GUANGZHOU, China – The key to controlling the rapid but seemingly erratic spread of a lethal respiratory disease known as SARS could lie in identifying highly infectious people known as "super spreaders," a World Health Organization official said Saturday.
In an effort to solve the puzzle, a WHO team is visiting hospitals and talking with experts in the southern Chinese province of Guangdong, where the epidemic of severe acute respiratory syndrome began.
The four-member team is most interested in "the phenomenon of `super spreaders' -- people who seem to spread their disease to a lot of other people," said the WHO team leader, Dr. Robert Breiman.
Figuring out why they are so infectious "may lead to public health approaches that will be very effective for control," he said as new deaths were reported Saturday by Hong Kong and Malaysia.
Worldwide, SARS has killed at least 90 people and sickened 2,300 in more than a dozen countries. Symptoms include high fever, aches, dry cough and shortness of breath. No cure has been found.
In the largest outbreak of the disease outside of Asia, an eighth person died of the disease in Canada Saturday, and health authorities were investigating whether a ninth death was caused by the virus. All eight deaths have been in Toronto.
Aside from health care workers who caught SARS from patients, those infected have little in common, Breiman said.
Guangdong accounts for 40 of the 46 deaths reported in China. The first case was recorded in November and since then more than 1,100 people in the province have been sickened.
On Saturday, Vice Premier Wu Yi was quoted by state media as calling for a national disease warning system, with a focus on fighting SARS and "emphasis placed on a public health information system."
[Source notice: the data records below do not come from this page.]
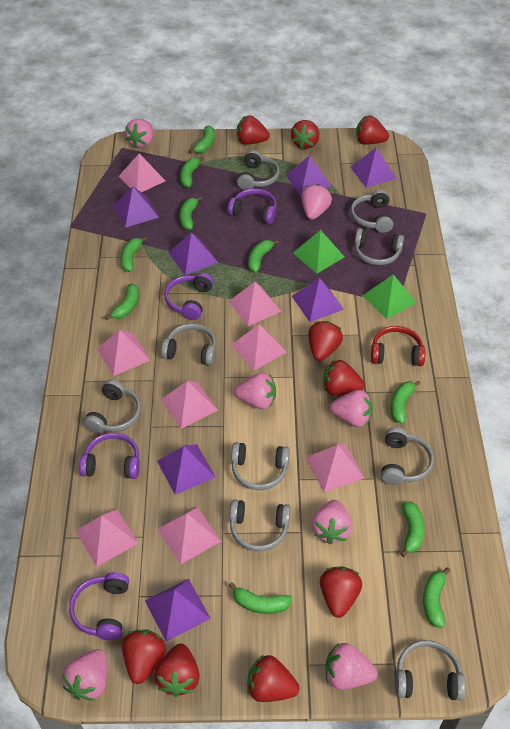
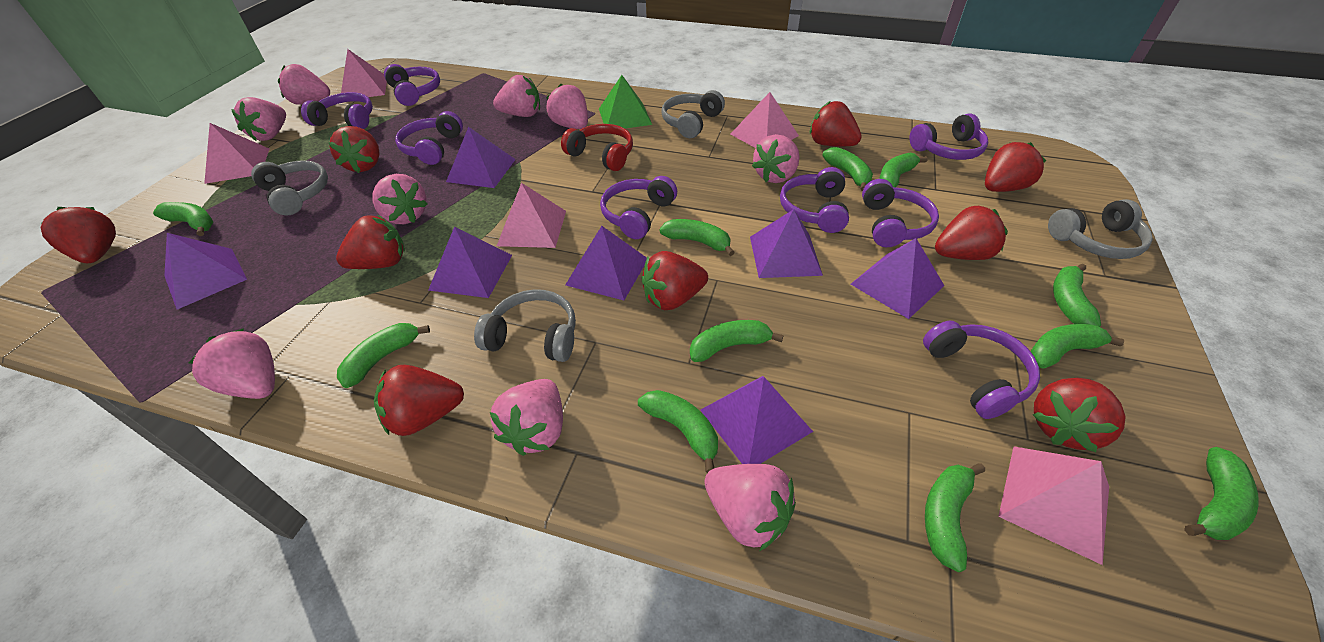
green banana: 10 -> 11
green pyramid: 2 -> 1
grey headphones: 9 -> 4
pink pyramid: 8 -> 5
pink strawberry: 7 -> 9
purple headphones: 4 -> 8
Wu's comments, carried by newspapers and the Xinhua News Agency, were the highest-level response yet to demands that the secretive communist government change its handling of such outbreaks. The report followed an extraordinary apology Friday by the country's top disease-prevention official amid international criticism that China released information too slowly.
In Thailand, which has suffered two deaths, Health Minister Sudarat Keyuraphan said he might call on military medics to help screen airline passengers for SARS.
Singapore, with six deaths, said its number of new infections was dropping. Authorities said people should resume their normal routines and that schools would reopen in the coming week.
Experts have linked SARS to a new form of coronavirus, other types of which usually are found in animals. But Chinese specialists say they found a rare airborne form of chlamydia -- a virus usually transmitted through sexual contact -- in many who died.
The finding has raised yet another question: Is the sickness caused by one virus or bacterium and made more lethal by another?
"If you have one pathogen and you get hit with, say, coronavirus, (do) you get a particularly bad disease?" Breiman said. "Or are you more likely to transmit? Do you become ... a `super spreader'?"
The WHO team, which includes specialists who work in the United States, Germany, Wales and Bangladesh, planned to stay in Guangdong through Tuesday.
On Saturday, they visited Zhongshan University in the provincial capital, Guangzhou, where experts have hundreds of blood samples and other material from people with the disease, also known as SARS.
The team is recommending that Chinese specialists re-examine such specimens to see "if there's evidence of not just one pathogen ... but a few of them," Breiman said.
Highlighting the seemingly selective nature of SARS was the first known case -- a businessman in his 40s from Foshan, an industrial city in Guangdong. He passed it to four people without infecting his own four children.
The man later recovered and was released from the hospital in January.
On Saturday afternoon, the streets of Guangzhou were teeming with cars, bicycles and shoppers.
Zhao Yan, a 20-year-old medical student, was out with a friend. Both had been worried when the outbreak peaked in February and people were buying up rice, oil, salt, white vinegar and Chinese medicine in a frenzy.
"We read about it in the paper, we heard about it from friends, we saw it on TV. We were worried," said Zhao, who used to wear layers of masks, especially when at medical facilities for class.
But now, she added, things have calmed down a lot. She no longer wears masks.
"We feel that if it's your turn to get sick, there's no way to escape."